The report also discusses the “substantial basis” for the broader interpretation of the natural born citizen clause, which looks to the authority of Congress to pass laws to define the conditions placed on citizenship. Under that interpretation, Cruz is eligible to run for President.

It notes that citizenship status has been changed by statute in England for more than 600 years, an important reference in regard to how the Founders may have intended for Congress to deal with the issue. “It would not be inconsistent nor necessarily unintended that such status might be affected by legislation by Congress (i.e., ‘except as modified by statute’), as it had been in England by Parliament.”

The report also points to some recent Supreme Court decisions that support this argument. In the 2001 Tuan Anh Nguyen v. INS case, Justice Anthony Kennedy wrote that earlier cases recognized the “wide deference afforded to Congress in exercising its immigration and naturalization power.”  Under the current citizenship law, a child born to a U.S. citizen mother becomes a citizen automatically, regardless of where its birth takes place.

“First, a citizen mother expecting a child and living abroad has the right to reenter the United States so the child can be born here and be a 14th Amendment citizen. From one perspective, then, the statute simply ensures equivalence between two expectant mothers who are citizens abroad if one chooses to reenter for the child's birth and the other chooses not to return, or does not have the means to do so,” wrote Kennedy.

In a more recent decision, Zivotofsky v. Kerry (2105), Justice Clarence Thomas said that ““[Congress] has determined that children born abroad to U.S. parents, subject to some exceptions, are natural-born citizens who do not need to go through the naturalization process.”

The report concludes that, “the weight of more recent federal cases, as well as the majority of scholarship on the subject, also indicate that the term ‘natural born citizen’ would most likely include, as well as those native born citizens born in the U.S., those born abroad to U.S. citizen-parents, at least one of whom had previously resided in the United States, or those born abroad to one U.S. citizen parent who, prior to the birth, had met the requirements of federal law for physical presence in the country.”
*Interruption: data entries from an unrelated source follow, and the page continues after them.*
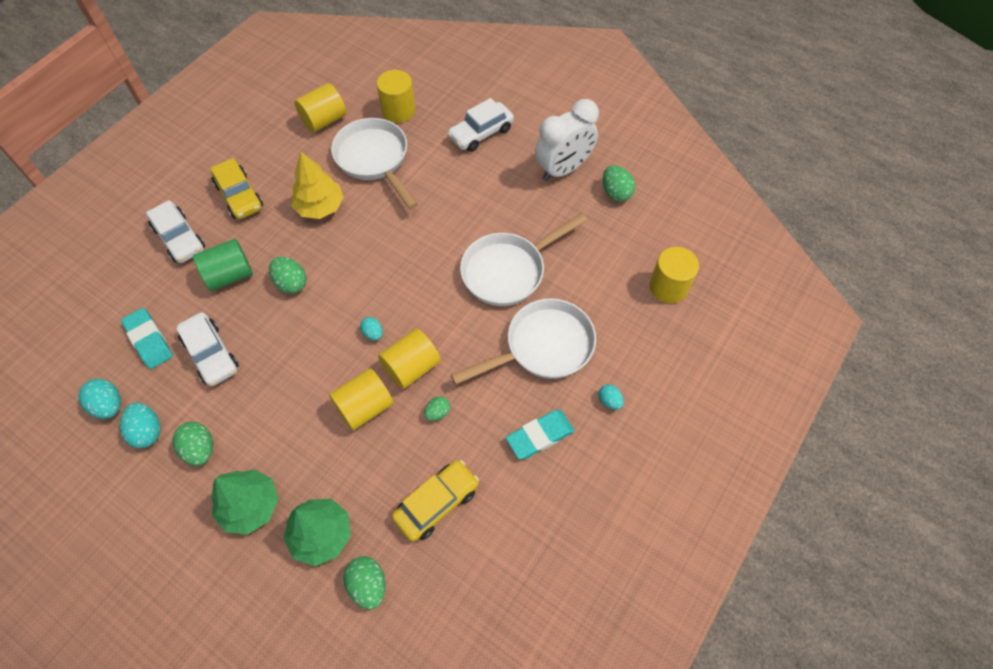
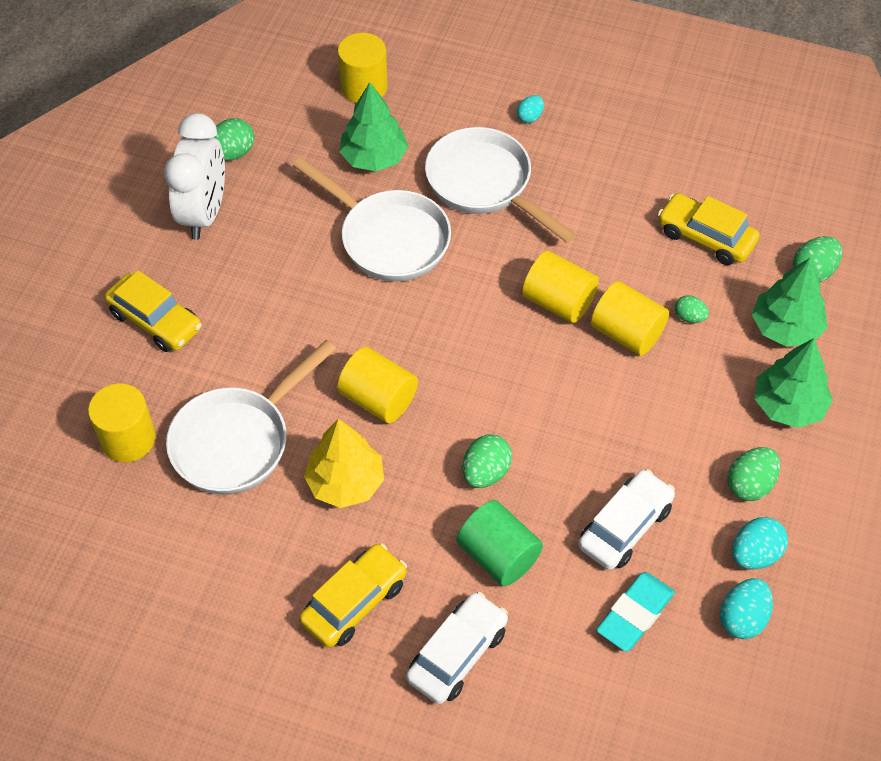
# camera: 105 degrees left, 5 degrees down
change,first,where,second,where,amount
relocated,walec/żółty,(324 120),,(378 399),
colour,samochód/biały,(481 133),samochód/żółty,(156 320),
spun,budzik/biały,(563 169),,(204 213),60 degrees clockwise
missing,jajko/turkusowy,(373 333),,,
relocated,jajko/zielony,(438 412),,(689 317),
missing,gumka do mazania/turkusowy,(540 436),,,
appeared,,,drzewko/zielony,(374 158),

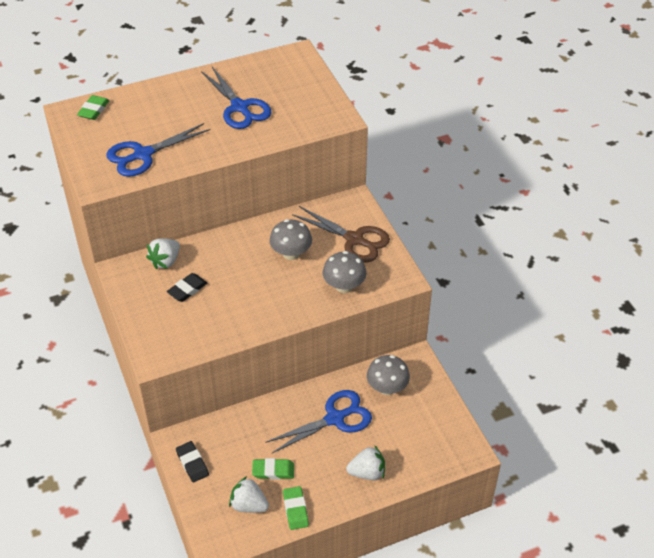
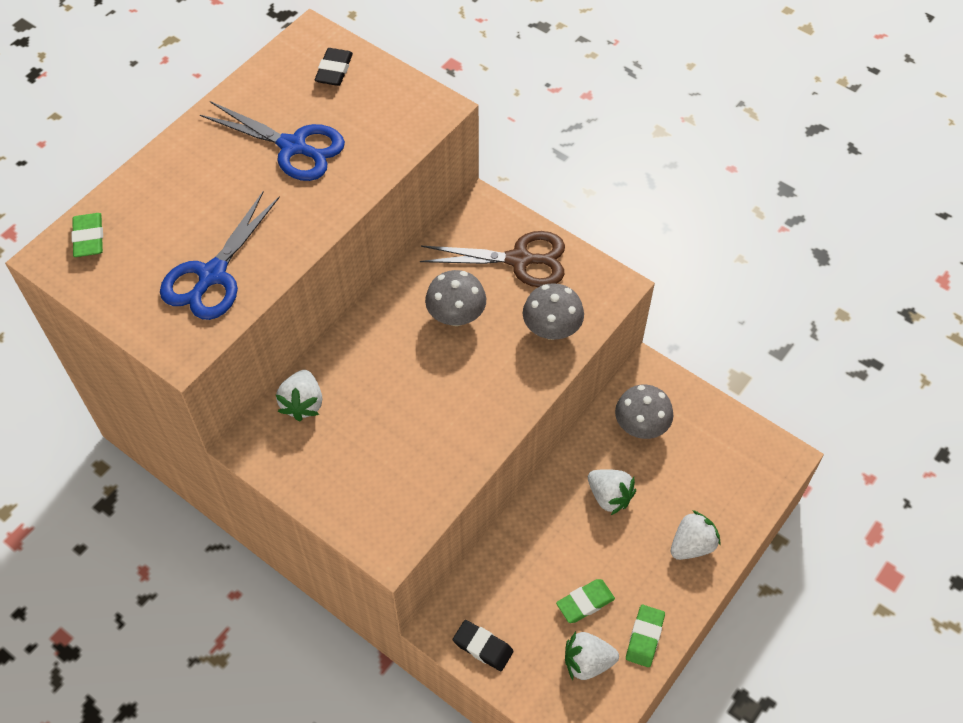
# camera: 30 degrees left, 10 degrees up
change,first,where,second,where,amount
relocated,gumka do mazania/czarny,(187 289),,(334 70),
exchanged,nożyczki/niebieski,(335 418),truskawka/biały,(609 496),
spun,gumka do mazania/zielony,(295 510),,(644 637),60 degrees clockwise

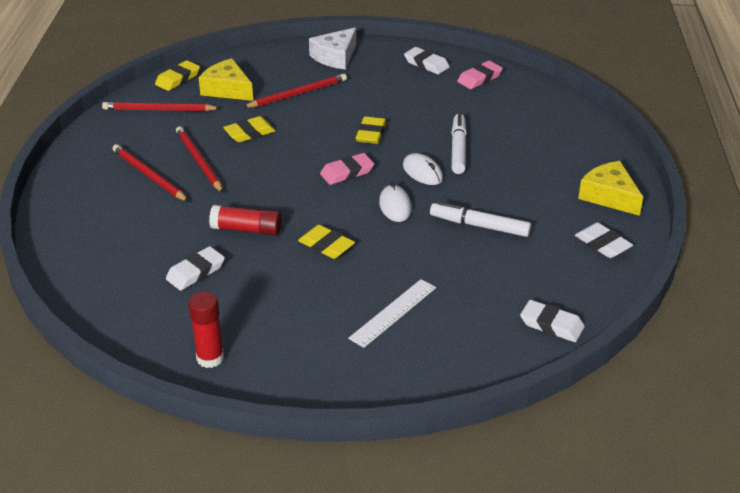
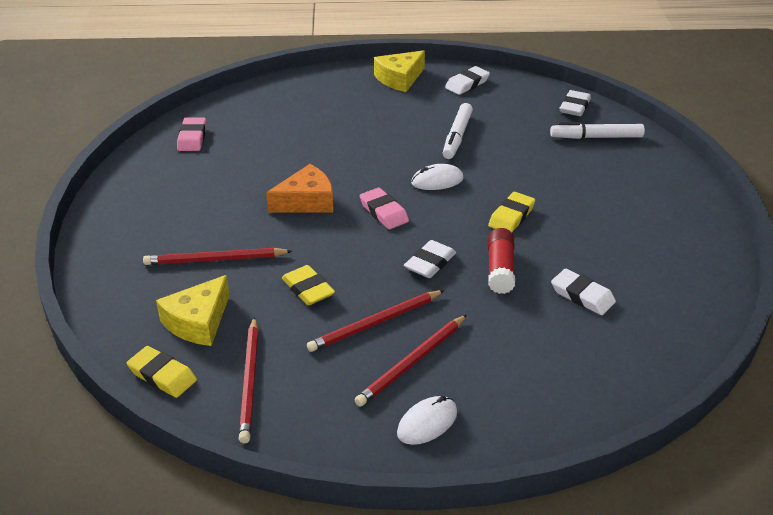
# camera: 95 degrees left, 0 degrees up
change,first,where,second,where,amount
missing,ser/biały,(335 57),,,
relocated,gumka do mazania/biały,(426 64),,(430 263),
spun,gumka do mazania/różowy,(479 78),,(192 138),45 degrees clockwise
spun,ołówek/czerwony,(298 94),,(215 260),60 degrees counterclockwise
relocated,flamaster/biały,(458 149),,(596 137),
exchanged,gumka do mazania/żółty,(371 134),ser/pomarańczowy,(306 201),
relocated,myszka/biały,(422 172),,(427 423),
missing,linijka/biały,(393 313),,,
missing,klej w sztyfcie/czerwony,(210 358),,,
Whether these legal arguments about Cruz’s eligibility ever get decided by a court remains to be seen. Similar challenges made against John McCain (who was born in Panama) and Barack Obama failed for a lack of standing to sue in court. And then there is a broader issue of the plaintiffs asking a court to decide a political question - something courts usually shun.

For now, parts of the debate will focus on the fact that U.S. laws until 1934 only allowed children born to U.S. fathers overseas to automatically claim American citizenship, and there will be added scrutiny about how the Founders viewed the national born citizen clause.
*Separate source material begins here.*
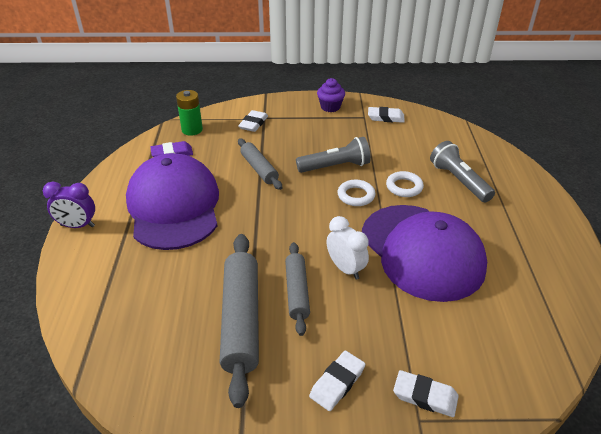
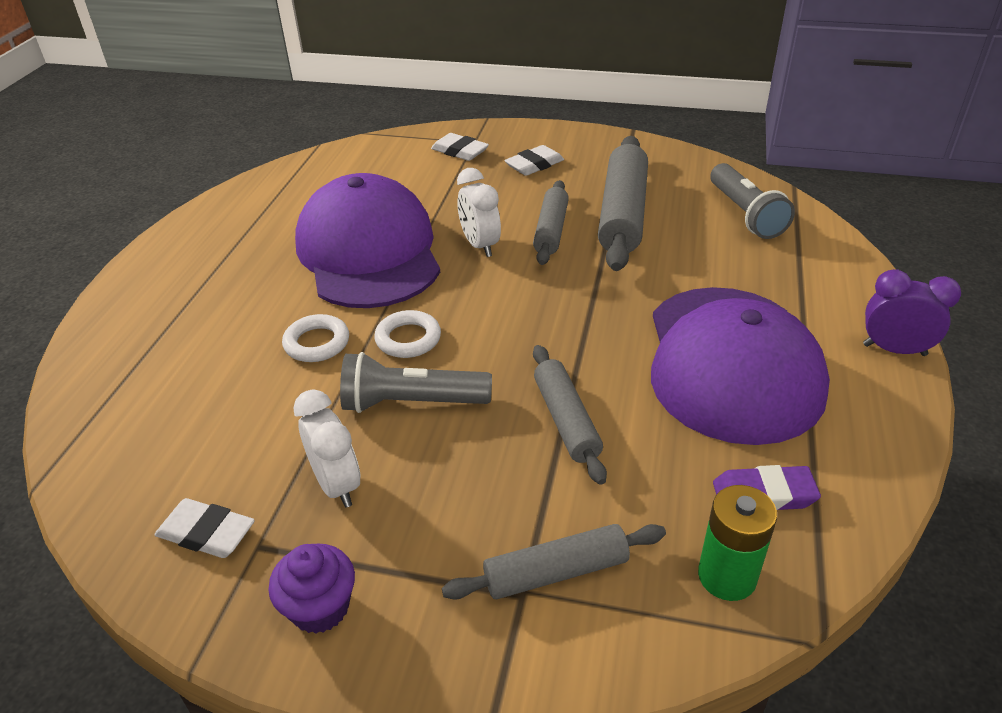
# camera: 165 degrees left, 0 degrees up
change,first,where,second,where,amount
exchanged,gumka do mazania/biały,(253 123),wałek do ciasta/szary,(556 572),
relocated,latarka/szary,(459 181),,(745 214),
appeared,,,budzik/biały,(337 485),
Bryan A. Garner, a lawyer, author and the editor of Black’s Law Dictionary, went into great detail last week in an article for The Atlantic about the history of such controversies going back to 1352. His conclusion was that "all in all, it seems highly likely that the Supreme Court would today hold that the foreign-born child of a mother-citizen is eligible for the Presidency under Article II of the Constitution."

A key would be how the Court viewed the case in light of the 14th Amendment's Equal Protection Clause,  and a discriminatory difference that restricted citizenship to children, born outside the U.S., to only a father as a U.S. citizen. "Judged by current standards of equal protection, no such discriminatory difference would be upheld by the Supreme Court today. But an originalist interpretation would almost certainly be to the contrary," Garner said.

Scott Bomboy is the editor in chief of the National Constitution Center.